A good teacher makes a difference to young lives by opening up a world of knowledge and discovery on a daily basis. Whilst structured topics, lesson plans and your individual wisdom are key to an effective learning environment, young children should also be encouraged to ask their own questions. This is easier said than done due to many pupils being shy or lacking self-assurance, so here are some tips for getting them to express their thoughts and make enquiries that could greatly strengthen the lesson for everyone.

Read stories together

Starting with a classic approach, a group reading session is a great way to tempt children to ask questions. What they ask could be anything from the meaning of a difficult word to clarification of an unexpected plot twist – whatever the case, a shared narrative gives everyone the opportunity to ask a question that will help to bring the subject matter to life.

Create a wonder wall

This has grown in popularity in recent years, as it’s an easy way for even the quietest students to contribute. Simply place a board on the wall where they can stick post-it notes presenting their questions, which can either be about all kinds of things or themed around the curriculum. You can then answer the questions any way you wish, such as a short session each morning or perhaps a dedicated slot on a Friday afternoon before home time.

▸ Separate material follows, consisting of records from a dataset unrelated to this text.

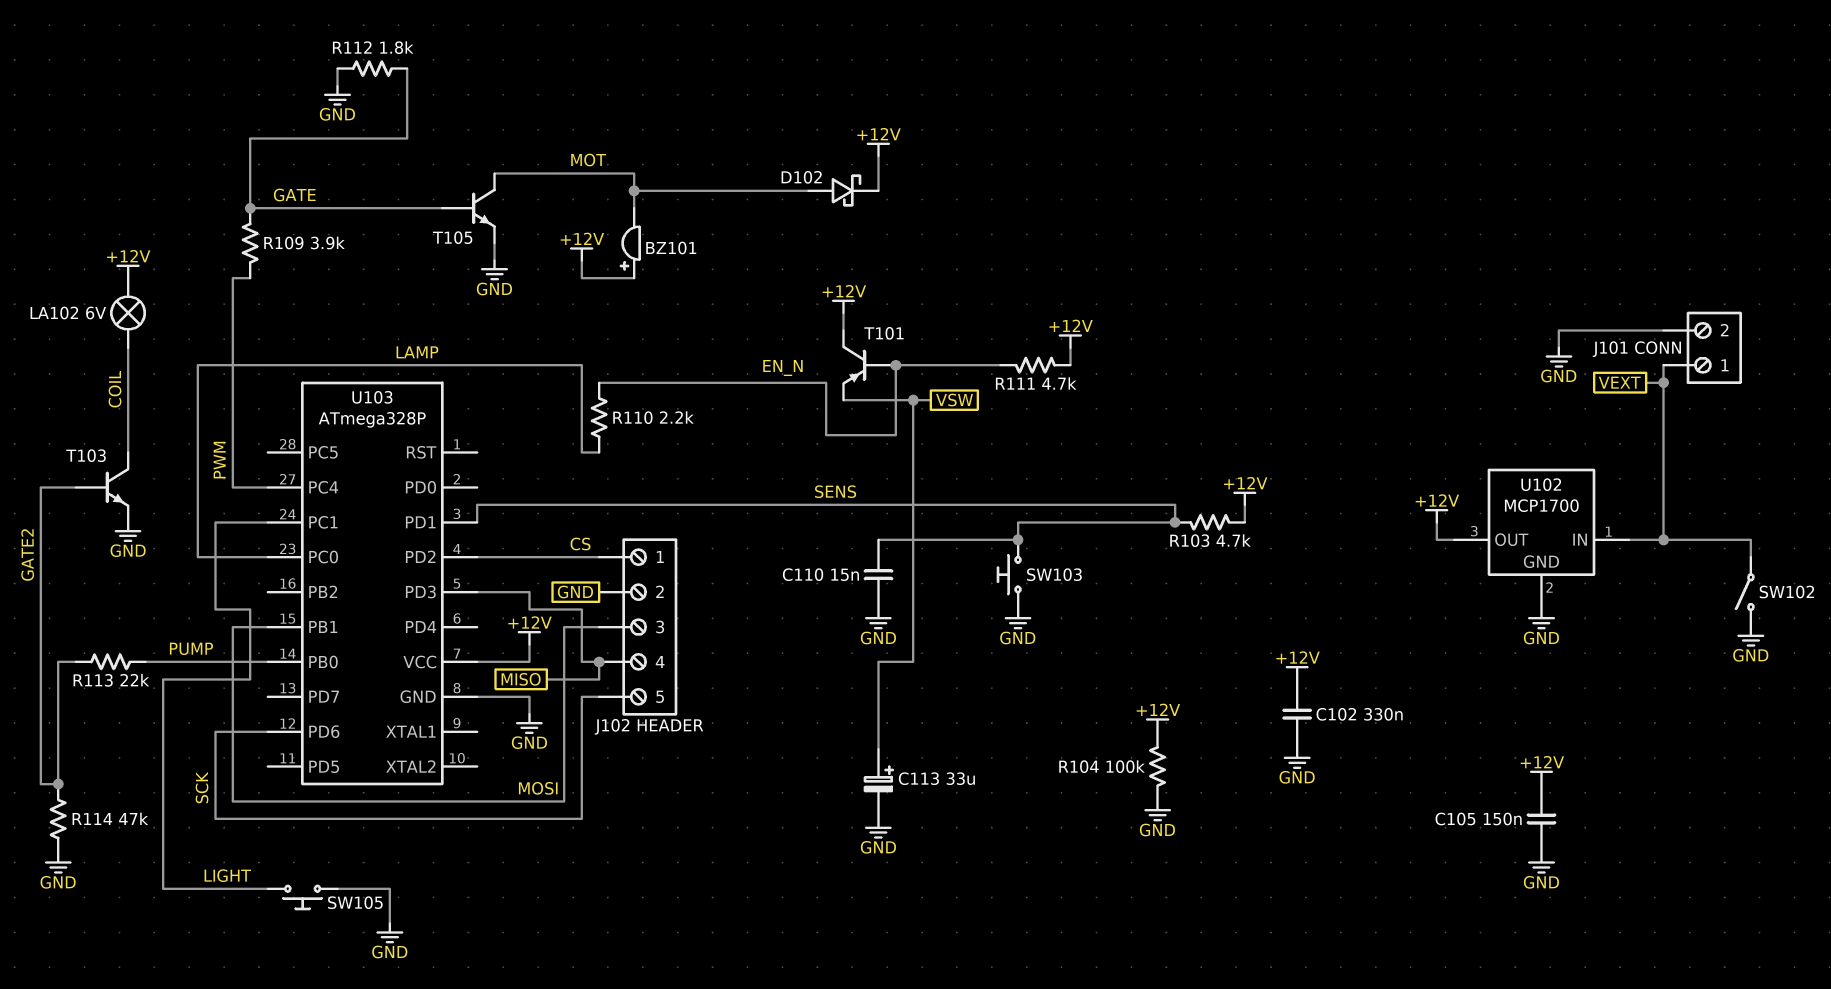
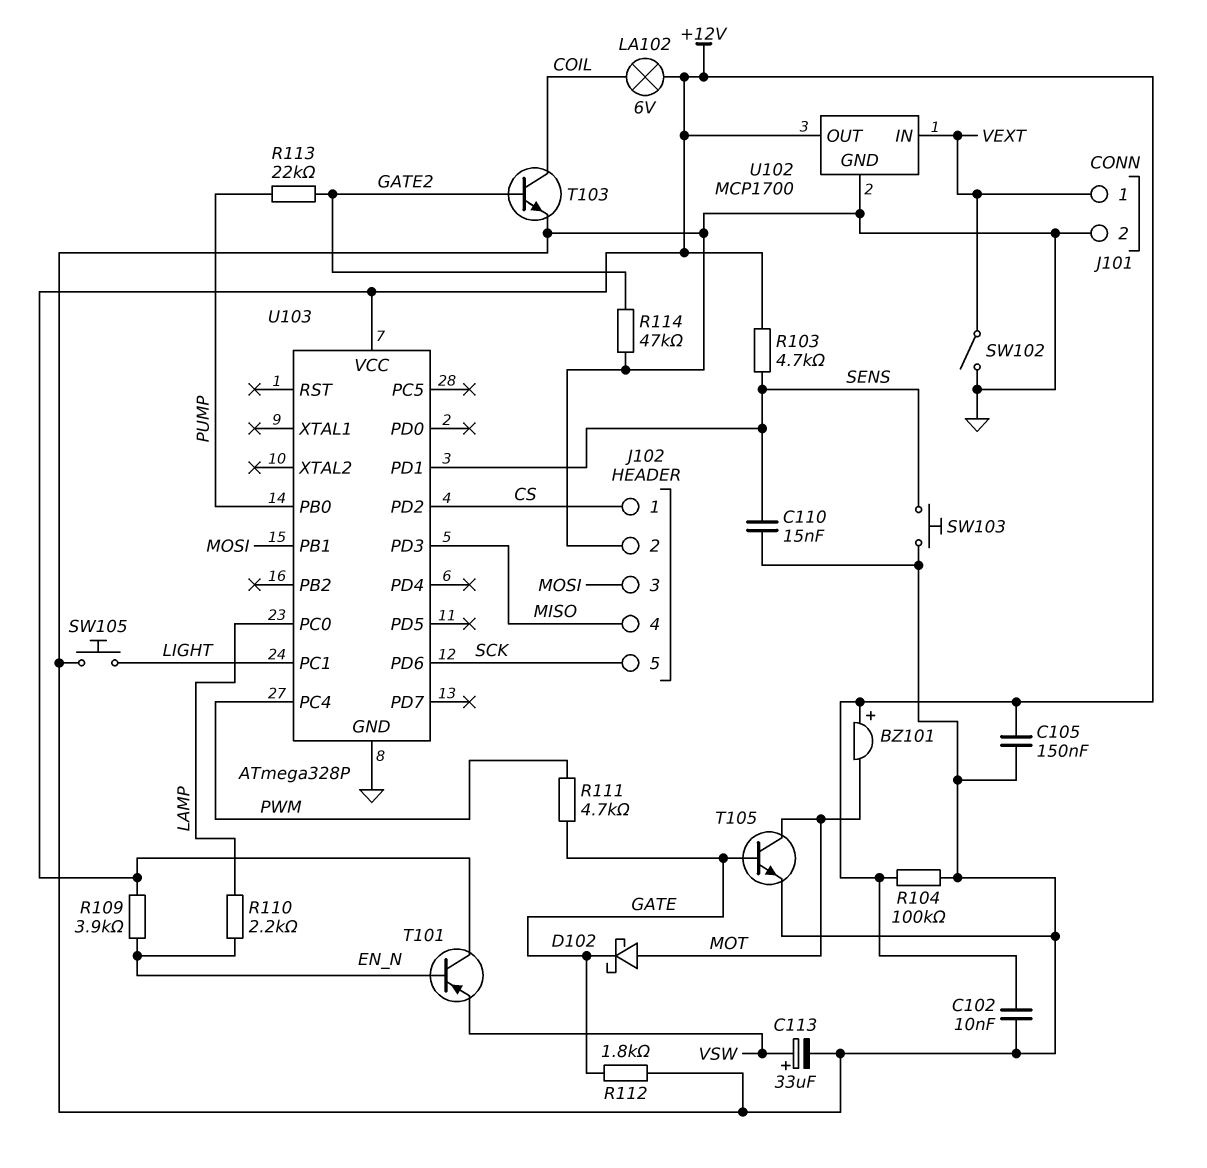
C102: 330nF (+12V, GND) -> 10nF (+12V, GND)
D102: schottky (A MOT, K +12V) -> schottky (A MOT, K GATE)
R109: 3.9k (GATE, PWM) -> 3.9k (+12V, EN_N)
R111: 4.7k (+12V, EN_N) -> 4.7k (GATE, PWM)

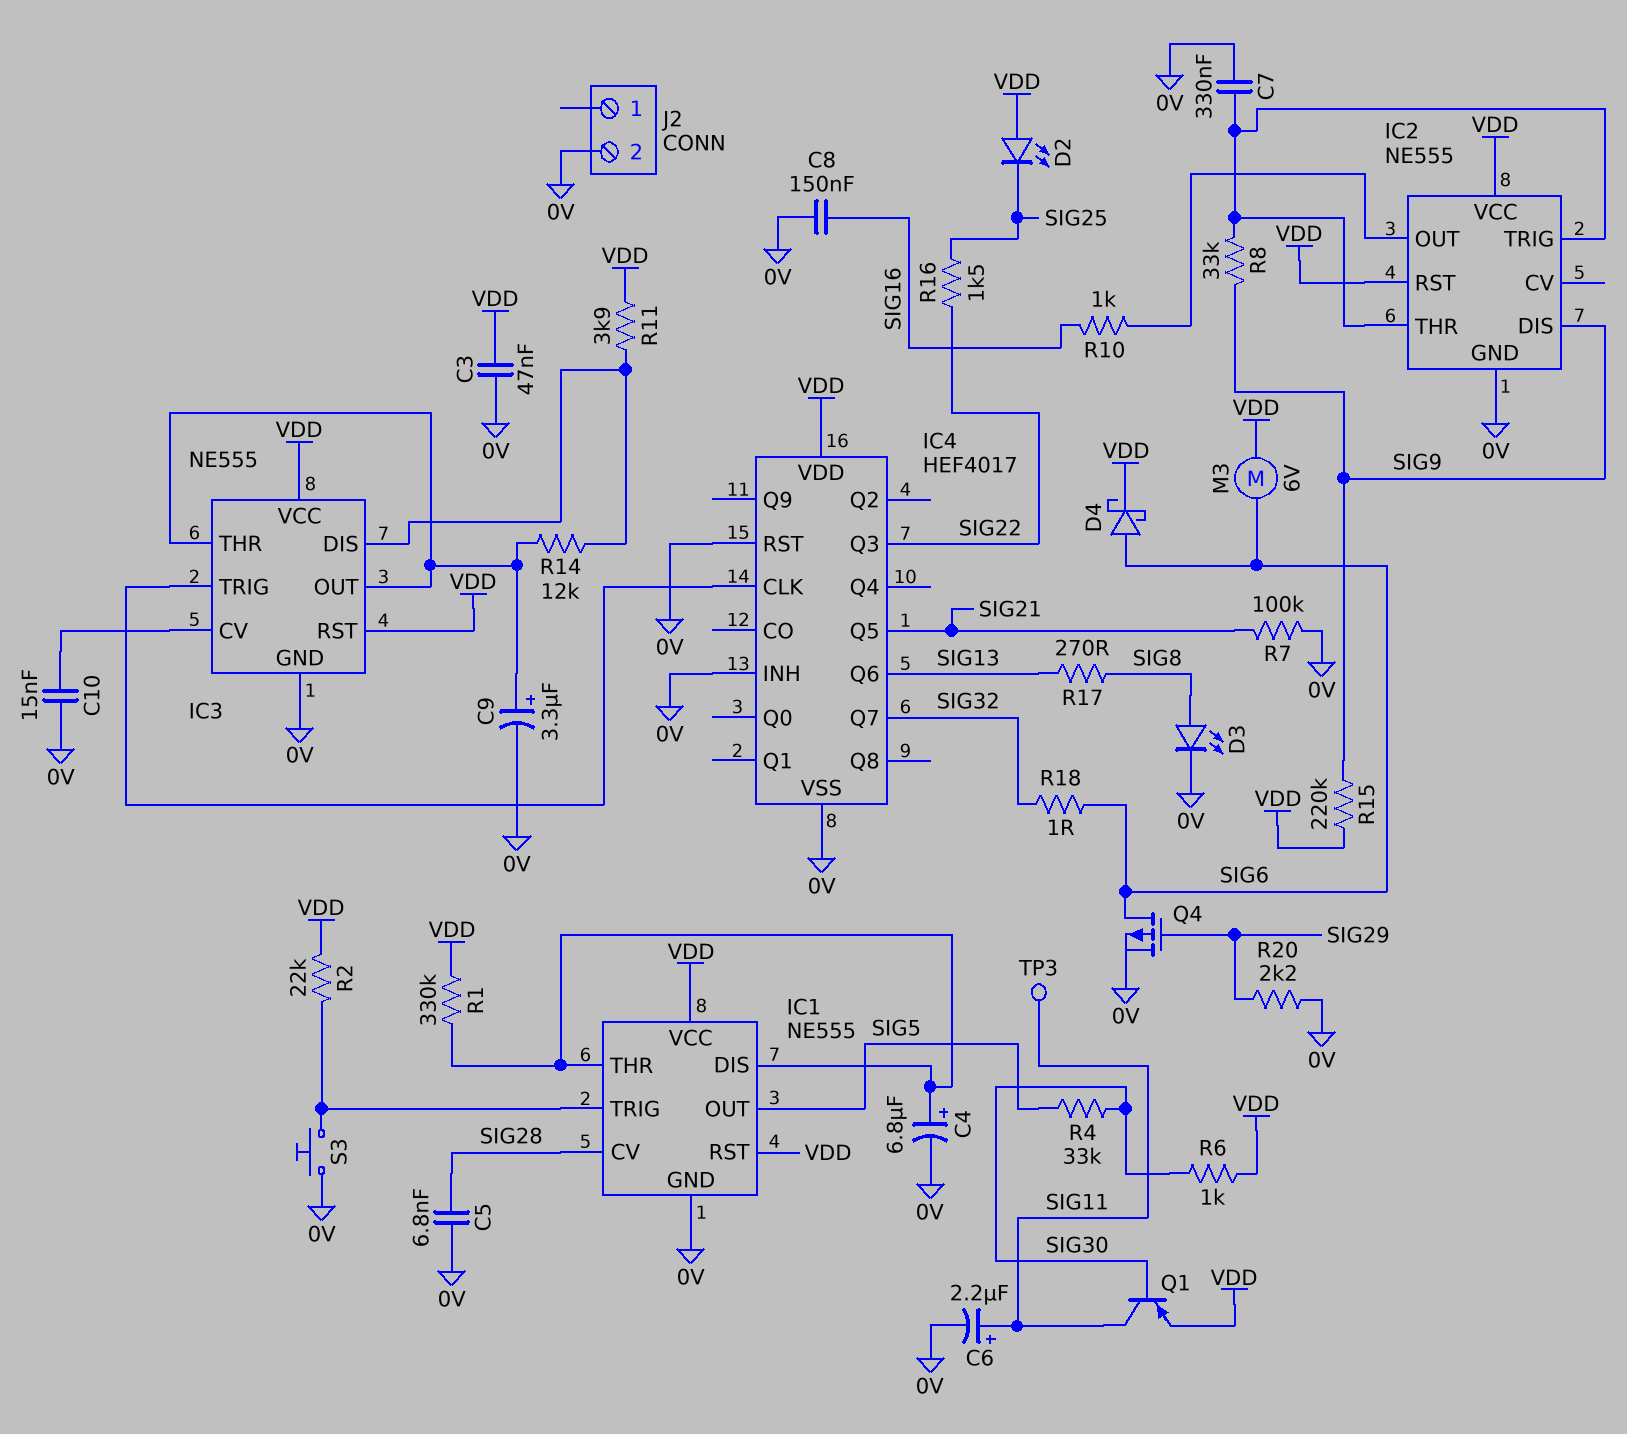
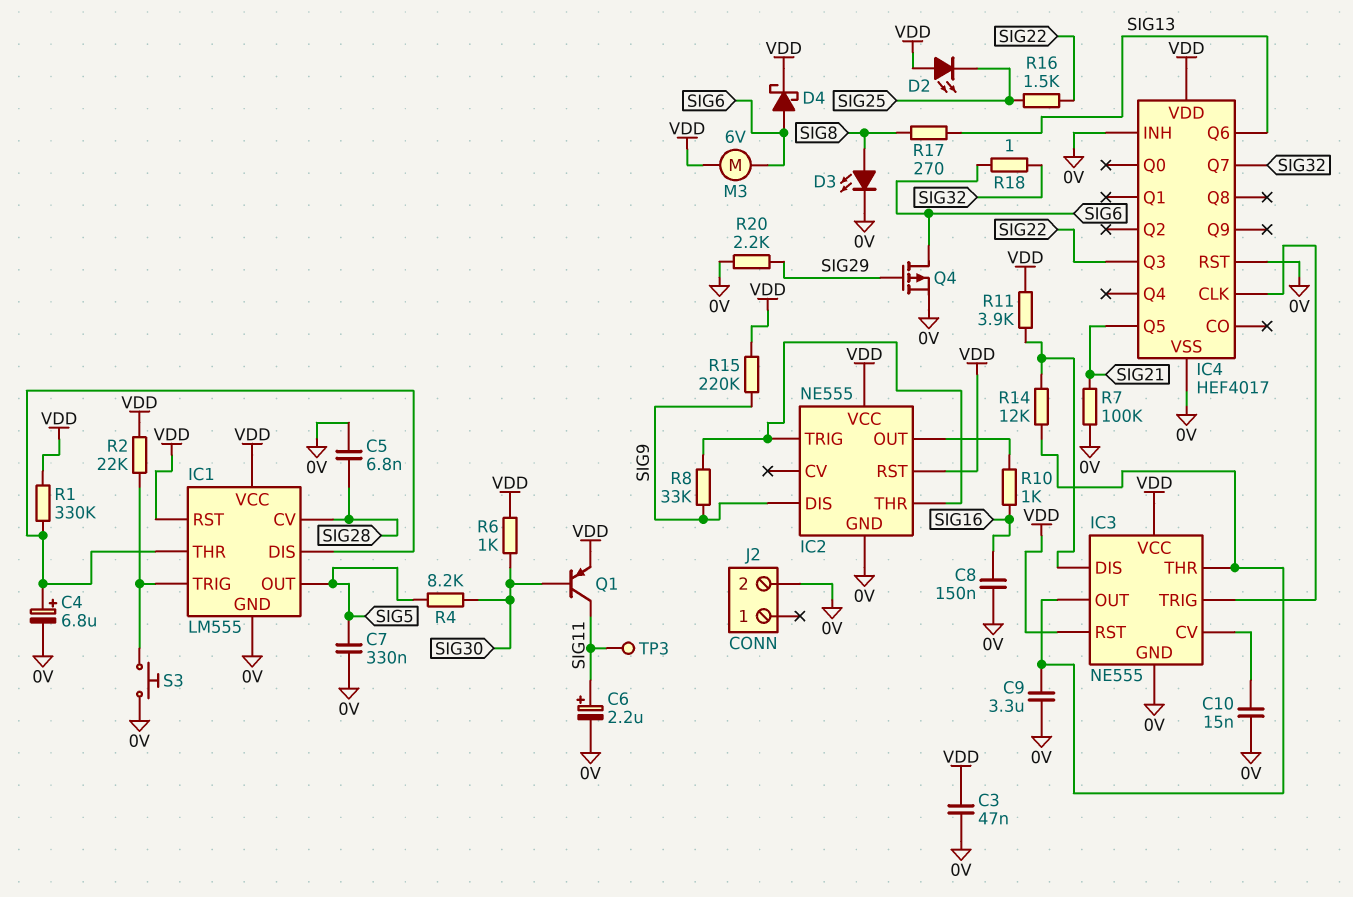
C7: 330nF (0V, IC2/THR) -> 330nF (0V, SIG5)
C9: 3.3uF (plus IC3/OUT, minus 0V) -> 3.3uF (0V, IC3/OUT)
IC1: NE555 -> LM555
R4: 33k (SIG5, SIG30) -> 8.2k (SIG5, SIG30)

Use thin and thick questions

There are many types of questions, and a simple way to explain this to children is the idea of them being thin and thick. A thin question could be one that has a yes/no response, or which is easily answered by searching on Google or picking up a reference book. Thick questions, on the other hand, can go into great detail and may sometimes have multiple answers. Some teachers encourage pupils to only ask thick questions in class, as it acts as a means of starting interesting discussions. Others prefer to only have thin questions asked, as they’re quick to answer and therefore don’t disrupt the flow of the lesson too much. If in doubt, adopt a happy medium.

Nurture a communicative classroom culture

All of the methods above are highly effective and can be combined to inspire curiosity, confidence and conversation in all students. However, at their core is the need for pupils to feel that they’re not only allowed to ask questions in class, but actively encouraged to do so. This lies in the roots of how you teach – whilst discipline and respect are crucial, a teacher should also be friendly, open, patient, energetic, fun, supportive and fair. When this is in effect, young people will feel more comfortable around you and the questions will start flowing – just make sure to be prepared for some interesting concepts, as children can come up with fascinating conundrums.